Comment

Overnight Wave

117
SixDegrees11/28/2009 6:25:29 am PST

re: #114 ryannon

SNIP

“Subsequently, however, the Commission of Independent Research and Information on Radioactivity (CRIIRAD), a private agency, reported that, at low tide, tourists collecting seashells near a pipe carrying nuclear waste out to sea were exposed to 300 microsieverts per hour, which amounts in 4 hours to “more than the annual maximum dose.” In addition, CRIIRAD found abnormal concentrations of highly toxic iodine-129 in moss within a 7-km radius of the plant. Altogether, CRIIRAD claims, authorized outputs by the La Hague plant exceed the total discharge of all the world’s nuclear reactors combined.”

“Bernard Koucher, France’s secretary of state for health, promised to set up a national cancer registry to determine whether people living near nuclear plants are prone to a higher incidence of the disease.”

The French government (surprise!) never did the study.
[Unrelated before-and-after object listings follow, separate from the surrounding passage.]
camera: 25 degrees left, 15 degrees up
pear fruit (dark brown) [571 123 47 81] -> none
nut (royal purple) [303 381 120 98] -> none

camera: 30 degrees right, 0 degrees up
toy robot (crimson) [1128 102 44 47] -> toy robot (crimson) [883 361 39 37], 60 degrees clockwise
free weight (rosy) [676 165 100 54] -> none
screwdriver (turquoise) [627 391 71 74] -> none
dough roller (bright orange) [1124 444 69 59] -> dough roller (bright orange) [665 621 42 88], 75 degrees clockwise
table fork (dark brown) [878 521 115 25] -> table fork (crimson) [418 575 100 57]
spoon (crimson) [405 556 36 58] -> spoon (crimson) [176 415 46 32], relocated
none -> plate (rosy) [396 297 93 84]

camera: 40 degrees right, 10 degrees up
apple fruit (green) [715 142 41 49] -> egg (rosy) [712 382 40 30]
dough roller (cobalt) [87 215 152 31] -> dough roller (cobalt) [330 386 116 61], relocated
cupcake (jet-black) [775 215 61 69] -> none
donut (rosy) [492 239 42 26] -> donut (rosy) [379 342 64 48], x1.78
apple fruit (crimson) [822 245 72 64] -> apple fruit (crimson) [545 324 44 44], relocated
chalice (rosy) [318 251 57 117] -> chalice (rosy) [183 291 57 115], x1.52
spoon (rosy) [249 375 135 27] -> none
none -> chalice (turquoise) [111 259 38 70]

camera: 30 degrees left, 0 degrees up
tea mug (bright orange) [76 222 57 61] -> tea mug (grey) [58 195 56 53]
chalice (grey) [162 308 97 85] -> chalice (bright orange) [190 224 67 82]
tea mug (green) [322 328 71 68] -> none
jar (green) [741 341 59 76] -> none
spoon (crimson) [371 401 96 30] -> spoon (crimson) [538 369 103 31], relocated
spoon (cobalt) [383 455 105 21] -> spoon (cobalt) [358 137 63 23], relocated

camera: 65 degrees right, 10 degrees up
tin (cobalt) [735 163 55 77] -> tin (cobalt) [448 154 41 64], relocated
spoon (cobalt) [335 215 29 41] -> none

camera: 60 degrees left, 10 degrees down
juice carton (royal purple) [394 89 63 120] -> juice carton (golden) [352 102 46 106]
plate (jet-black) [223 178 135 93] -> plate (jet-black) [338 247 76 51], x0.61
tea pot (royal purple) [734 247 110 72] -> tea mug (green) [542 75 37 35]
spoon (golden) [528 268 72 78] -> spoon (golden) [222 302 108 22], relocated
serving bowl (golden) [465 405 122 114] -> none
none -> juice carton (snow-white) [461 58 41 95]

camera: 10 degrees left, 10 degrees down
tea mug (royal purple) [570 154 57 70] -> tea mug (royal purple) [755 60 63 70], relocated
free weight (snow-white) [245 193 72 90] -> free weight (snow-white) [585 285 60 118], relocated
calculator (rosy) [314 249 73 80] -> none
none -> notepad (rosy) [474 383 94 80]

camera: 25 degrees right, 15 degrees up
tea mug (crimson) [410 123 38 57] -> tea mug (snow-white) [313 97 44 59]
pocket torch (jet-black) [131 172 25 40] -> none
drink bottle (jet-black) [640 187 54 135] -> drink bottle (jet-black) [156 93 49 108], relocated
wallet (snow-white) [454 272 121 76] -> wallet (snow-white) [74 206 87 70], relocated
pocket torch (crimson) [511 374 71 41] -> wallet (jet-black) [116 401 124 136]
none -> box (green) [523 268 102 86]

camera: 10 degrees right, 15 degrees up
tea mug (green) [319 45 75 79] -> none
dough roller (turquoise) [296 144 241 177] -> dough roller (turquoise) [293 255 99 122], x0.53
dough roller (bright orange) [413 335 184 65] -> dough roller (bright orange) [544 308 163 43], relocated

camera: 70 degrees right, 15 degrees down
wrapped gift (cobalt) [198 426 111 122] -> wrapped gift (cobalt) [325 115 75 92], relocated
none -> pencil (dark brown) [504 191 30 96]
A private, non-partisan agency (the CRIIRAD) did however, and their results corroborated the UK report.

However, the first study you cited looked for precisely that - a connection between radiation exposure and leukemia - and found none. Instead, it turned up the interesting clue that leukemia has traits similar to an infectious agent.

And as already noted: even if true, so what? The only risk-free state is when you’re dead. How do these risks compare to those of increased incidence of emphysema, pulmonary disease and radiation-induced illness among those living downwind from coal-fired power plants? Or to any of the numerous risks associated with any other form of energy production?